Hands land lightly.     On heart.     On belly.

I am here.
•    In this body.
•    In this bed.
•    In this life.

In this morningtime.

Like Spring, morning is a time to begin again.
•    With a new day.
•    With a new chance.
•    With a new perspective.

How will I live into this possibility?
•    With habit?
•    With rushing?
•    With openness?
•    With love?

With awareness.         With curiosity.         With compassion.

I can bring these to any day, no matter how full.
•    A being that is awake.
•    A mind that it interested and open.
•    A heart that is gentle and soft.

Morningtime = Springtime
A chance to begin fresh.
A chance to begin clean.
A chance to begin simple.

A chance to return to what is most true.

You.

Me.

Being here.

Practicing and awakening together.

How can you consciously craft your
morningtime to welcome
the possibility of a brand new and
fresh day of living?

Cracking Open

Buried Seeds by Mark Nepo

All the buried seeds
crack open in the dark
the instant they surrender
to a process they can’t see.

This innate surrender
allows everything edible
and fragrant
to break ground
into a life of light
that we call Spring.

As a seed buried in the earth
cannot imagine itself as an orchid or hyacinth,

neither can a heart packed with hurt
imagine itself loved or at peace.

The courage of the seed is that once cracking,
it cracks all the way.

It’s late Winter and especially in the North, we are yearning for Spring—for more sunlight, for more opening, for new growth, inside and outside…

Wintertime offers us the space to surrender, to return to our inner ground, to gestate our bodysoul’s wisdom so that we can soften enough to crack open and be ready for the invitation of another Spring.

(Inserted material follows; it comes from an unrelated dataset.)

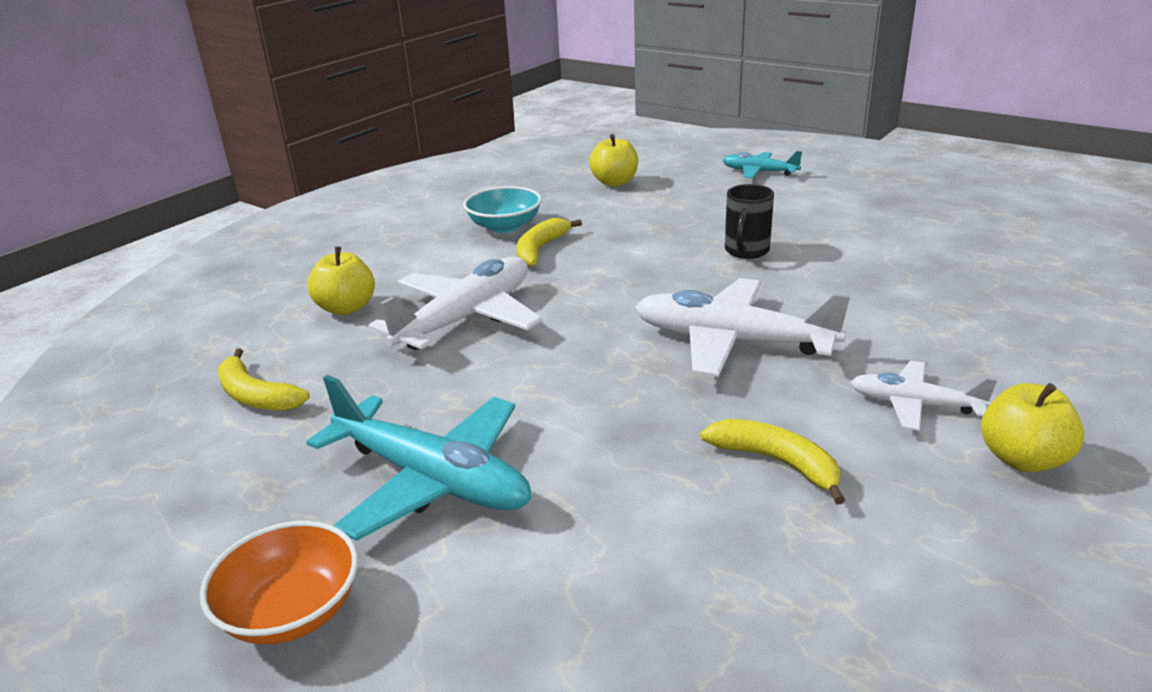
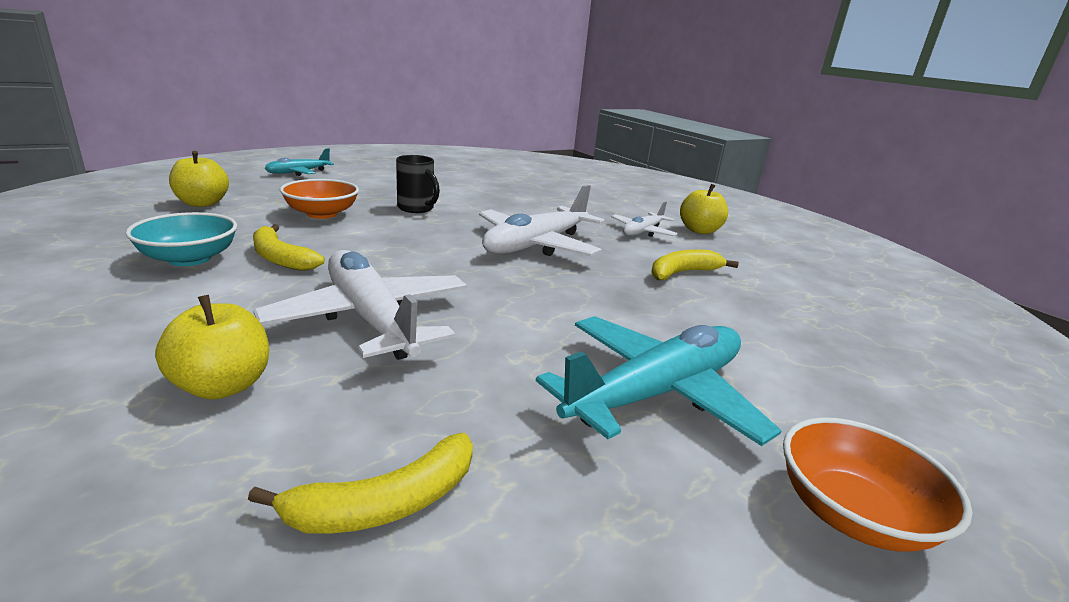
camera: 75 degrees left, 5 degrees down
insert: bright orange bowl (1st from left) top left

Spring is almost here—at least here in Minnesota, the Spring Equinox is almost upon us! Spring Equinox is midway between the longest night of the year, at Winter Solstice, and the longest day of the year, at Summer Solstice. This year, the Spring Equinox occurs at 5:45 pm on Friday, March 20th. On the morning of the Equinox, we will have a solar eclipse with the moon covering up the sun, blocking out up to 98 per cent of its light. And the evening before, the Earth and Moon will be as close together as they possibly can be, giving rise to a so-called Supermoon, but because it’s a New Moon, we will be lucky to see the hint of a very large sliver in the sky.

Here in Minnesota, Spring suddenly blew in for a week so that we are finally consistently above zero and even melted! Even though more seasonal temperatures are coming in now, we are officially dreaming of Spring. Everything that has been underground, that has been composting and preparing for new growth, within and without, is getting ready to break ground into Spring’s new life.

Nature can be our teacher in this process of cracking open. Many plants have been dormant all Winter, hibernating, their energy pulled back into their roots or stored in seeds. Others literally died and returned their fragile plant bodies to the earth, where they mixed with other surrendered plant bodies, and dissolved into the ground becoming compost. Now these plants—both the dormant ones and the dissolved ones are getting ready to regenerate and send forth new growth—sprouts that will turn into plants that might bloom or even bear fruit come Summer and Fall.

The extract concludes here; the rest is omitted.